We are a group of volunteers that try to help the dogs/cats at Gaston County get into rescues and adoptable homes, but we don't work at the shelter and don't usually have a lot of information on the animals (unfortunately). Animal Control employees only do a very quick evaluation of the animal upon intake, no vet check is performed and we can only guess as to what breed we think the animal might be - practically no animals come into this shelter with pedigrees, so there is no guarantee on animals being a specific or advertised breed. We just try to get their info out so people learn about them.

This animal was not slated for the adoption floor by the Animal Control Kennel person upon intake, so this animal WILL BE EUTHANIZED on it's PTS (put to sleep) date if not pulled by a rescue or adopted out through an ALGC representative. This shelter does use a gas chamber. 

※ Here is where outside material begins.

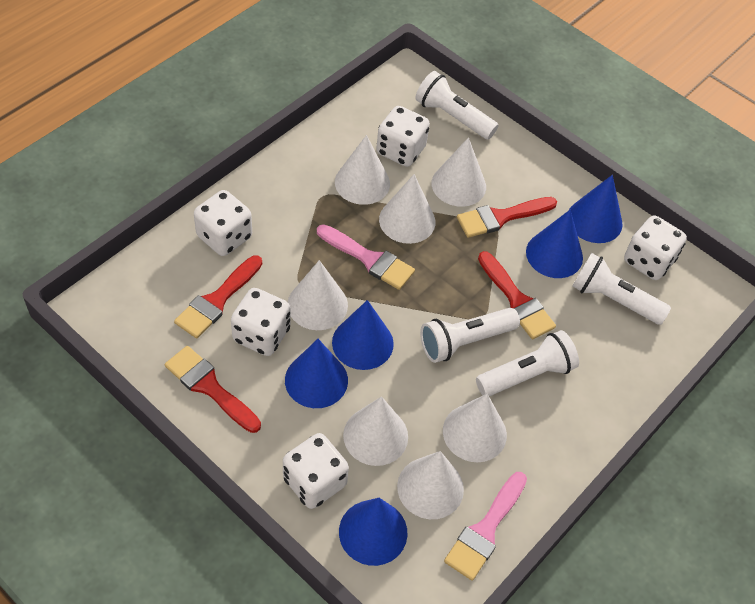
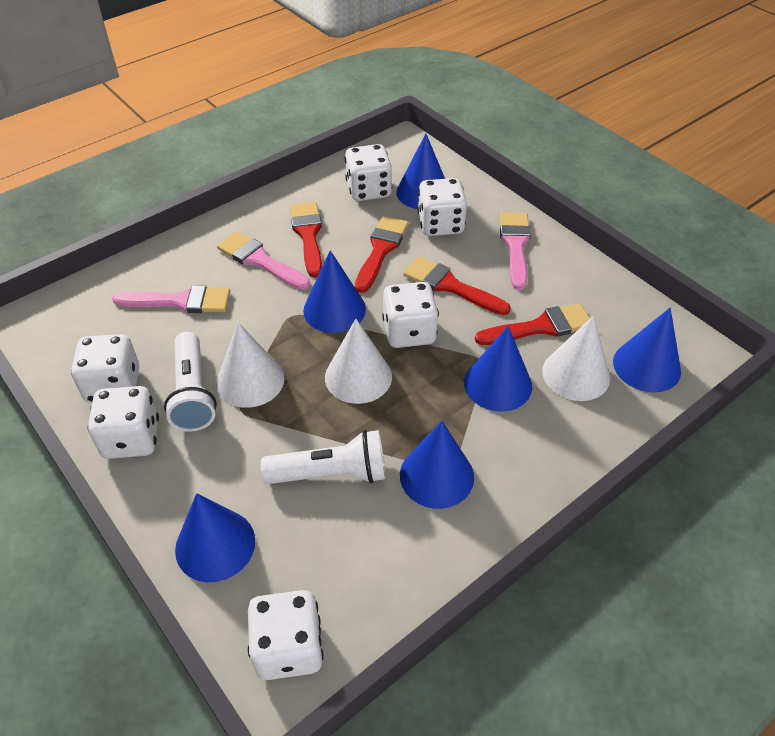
blue cone: 5 -> 6
pink brush: 2 -> 3
white cone: 7 -> 3
white dice: 5 -> 6
white flashlight: 4 -> 2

We do not know why this animal was not slated for adoptions. There are many reasons why animals are not slated for adoptions (underweight, overweight, shy or scared to be at the kennel (this is the typical reason and most dogs are freaked out by being at the kennel), obvious health issue (dogs and cats are not vetted at all), too old, runny stool, parasites, or the owner says the dog is not good with other dogs or has some sort of issue (this is another very common reason because owners turning animals into the shelter are afraid to admit out loud that they just don't want the animal anymore and make up an excuse as to why they are turning the animal in). 

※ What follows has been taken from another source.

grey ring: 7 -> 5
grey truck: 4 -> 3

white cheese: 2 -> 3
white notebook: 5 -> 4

Because this animal was not chosen for adoption, it has to be adopted out through the Animal League of Gaston County or can be pulled by a 501c3 rescue. This animal can be pulled out of the shelter after 4PM the business day BEFORE it's euthanize date (the day before the PTS date in the dog's name on petfinder) but cannot leave the shelter until the close of business for that day (5:01 PM). 

If adopting through ALGC, we will require a vet reference for people not from a 501c3 rescue stating that all pets are up to date on vaccinations, are spayed or neutered and dogs are on heartworm preventative. Adopters are REQUIRED to get the animal vaccinated and spayed or neutered at their expense within 2 weeks of adopting the animal or by the time the animal is six months old. We have no kennels to house the animals, so they are required to be picked up by 4PM on their PTS date, else they will be euthanized. This shelter uses a gas chamber.

You can see the animal anytime before it's PTS/release date at Gaston County Animal Control. Please note: Only rescue group representatives can interact with animals that are not in the adoption program. If a person wants to interact with an animal not in adoption, an ALGC or 501c3 rescue representative must be present with that person. 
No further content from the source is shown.